Il riequilibrio globale dei flussi di capitale sta riducendo l’offerta di credito nei mercati emergenti, frenando l’espansione economica della regione. Si tratta di una dinamica inversa a quella osservata lo scorso decennio, durante il quale i crescenti surplus delle partite correnti e dei movimenti in conto capitale avevano determinato un incremento record del credito nei paesi emergenti. Dato che le macchine da conio delle banche centrali non si fermano, permane una domanda: dove si dirigerà tutto questo fiume di denaro?

Le autorità non possono certo ritenere che affluirà in blocco nei paesi emergenti, come è avvenuto nei primi dieci anni del nuovo millennio. Quello fu un periodo eccezionale di rapidissima espansione per tutte le economie emergenti, che attirarono enormi flussi di nuovi capitali. Il cieco ottimismo sulla crescita di altri importanti mercati emergenti si è ora affievolito giacché molte delle stelle dell’ultimo decennio sono ora alle prese con seri problemi strutturali.

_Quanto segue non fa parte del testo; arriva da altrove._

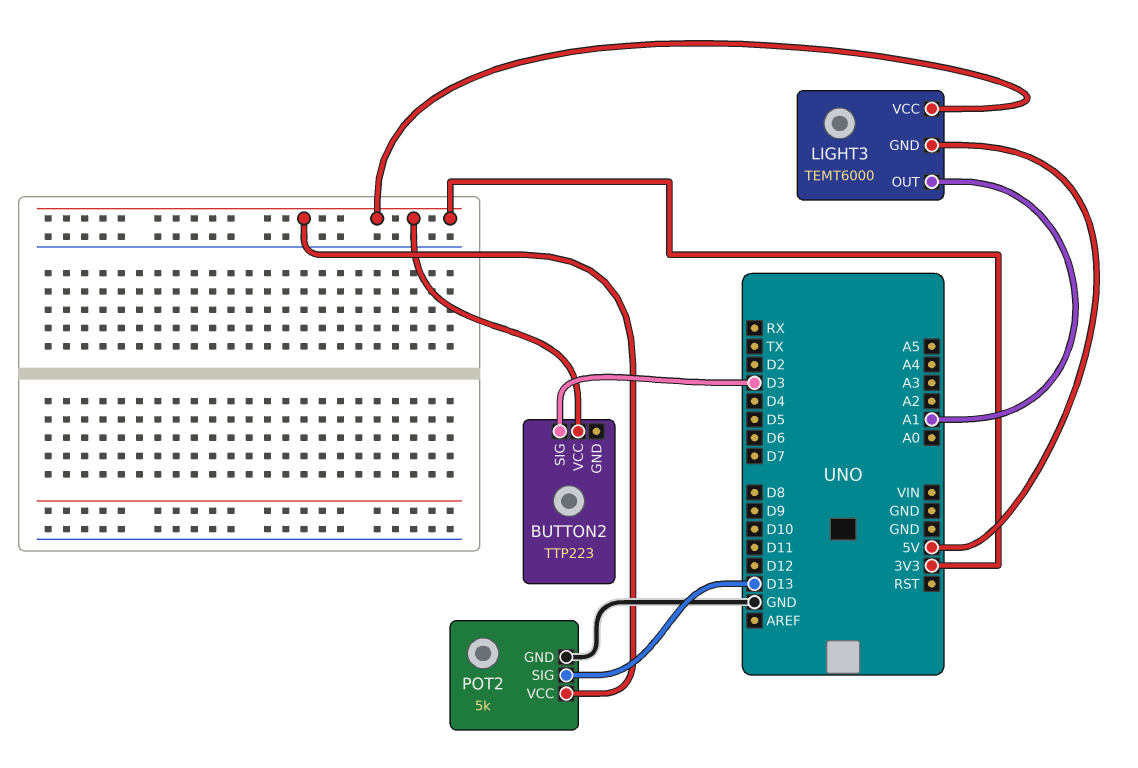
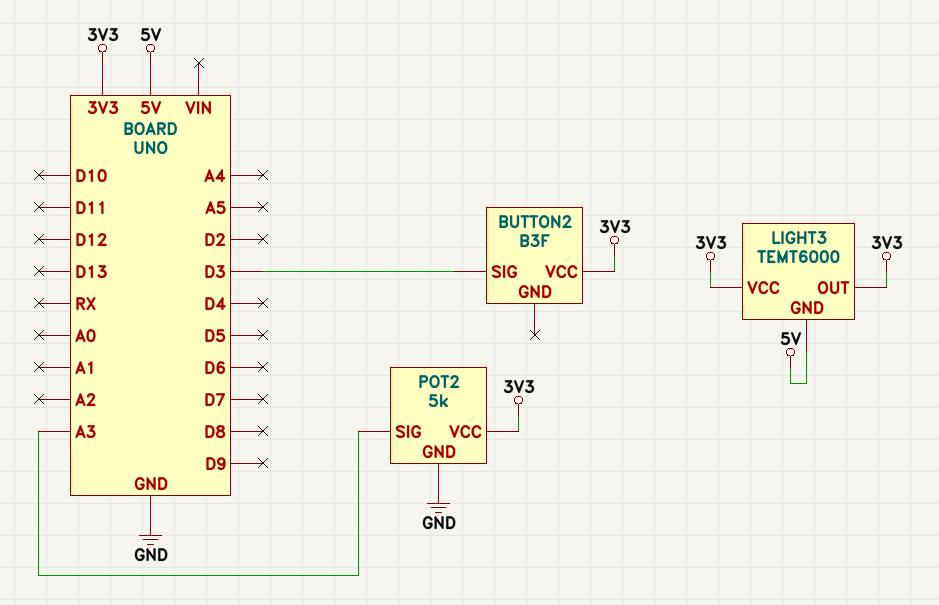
BUTTON2: TTP223 -> B3F
LIGHT3 pin OUT: A1 -> 3V3
POT2 pin SIG: D13 -> A3

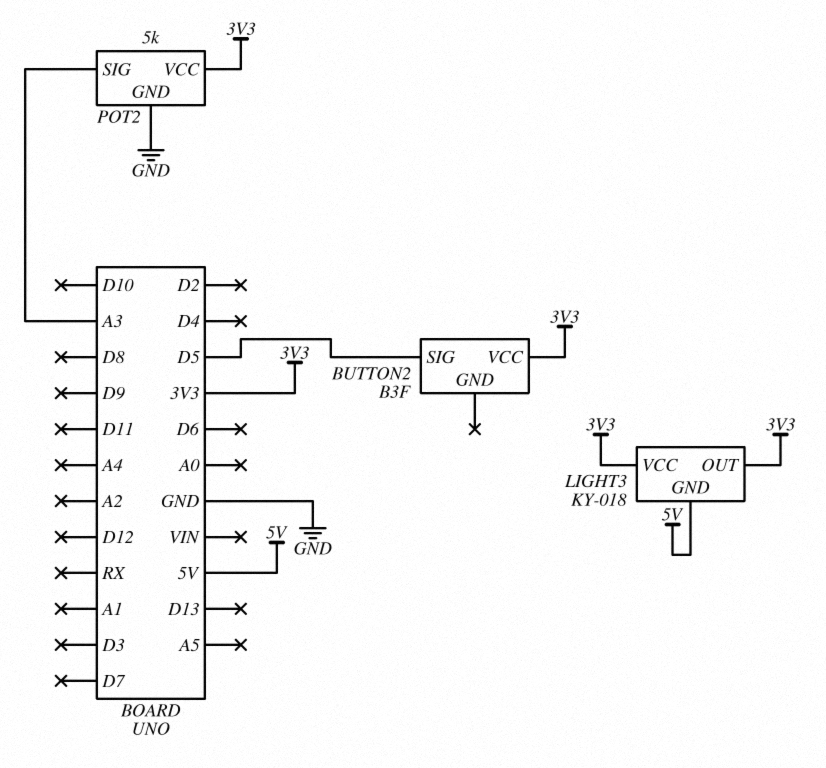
BUTTON2 pin SIG: D3 -> D5
LIGHT3: TEMT6000 -> KY-018

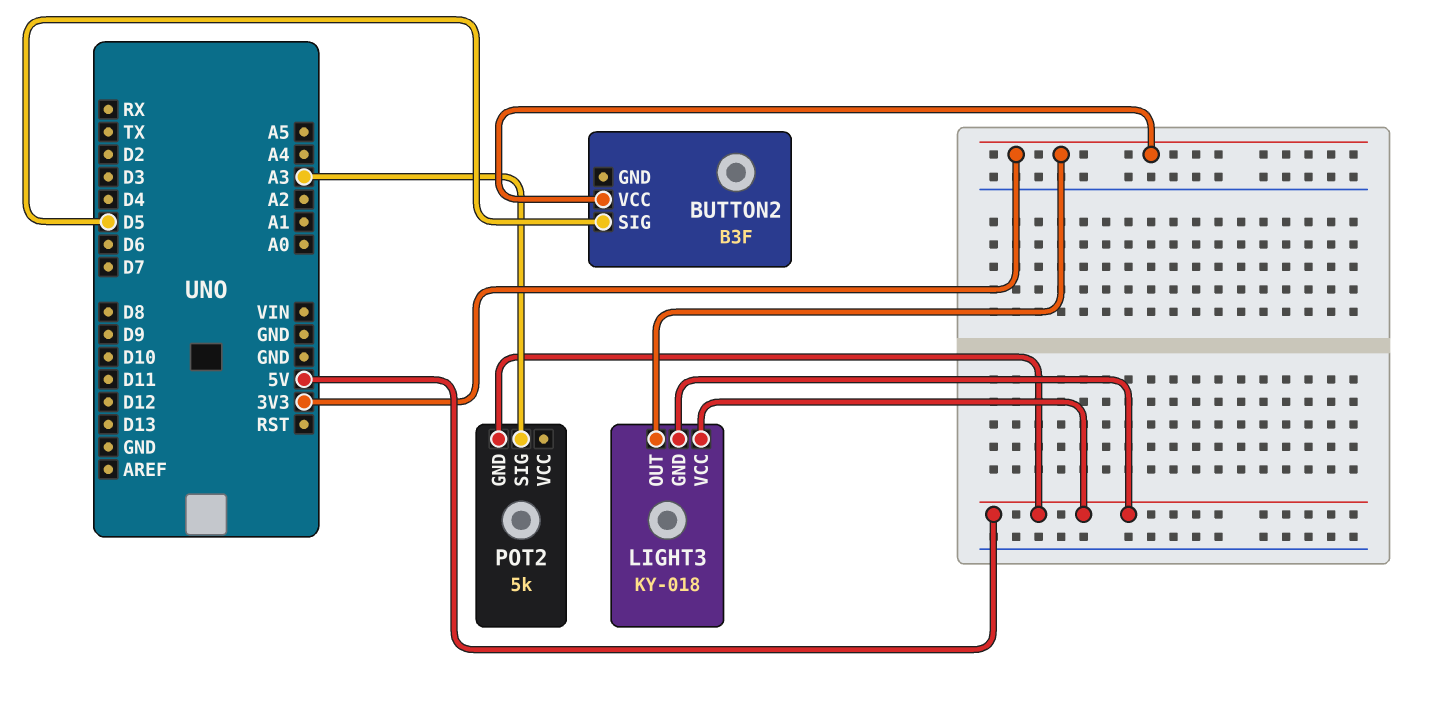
LIGHT3 pin VCC: 3V3 -> 5V
POT2 pin GND: GND -> 5V
POT2 pin VCC: 3V3 -> none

Sembra anzi sempre più probabile che nei prossimi anni le economie di Brasile, Russia e Sudafrica, gravate da tassi d’investimento perennemente bassi e da settori manifatturieri agonizzanti, esibiranno una dinamica congiunturale inferiore alla media. I flussi di capitale restano tuttavia elevati e continuano a esercitare pressioni al rialzo sulle valute di alcune economie emergenti, tra cui Filippine, Tailandia e Turchia.

Tali pressioni sono espressione del successo di questi paesi, che esibiscono fondamentali economici solidi e un’accelerazione degli investimenti domestici. Il quadro si presenta dunque nel complesso positivo, giacché è naturale che alcune valute si apprezzino mentre altre si indeboliscano per motivi legati ai fondamentali economici. Attratto dalla ripresa congiunturale di Stati Uniti e Giappone, il capitale globale ha inoltre riscoperto questi due paesi imprimendo forte slancio ai rispettivi mercati azionari. Insomma, dove si dirigerà il denaro?

Il dato reale è che la liquidità in eccesso delle banche centrali di Stati Uniti e Giappone non deve necessariamente riversarsi all’estero. Si dirigerà verso aree che presentano prospettive di crescita in aumento e che superano le aspettative. Finora gran parte del denaro proveniente da Stati Uniti e Giappone sta ritornando nei paesi di origine, mentre nei maggiori mercati emergenti non sembra esistere nessuna minaccia di inondazione.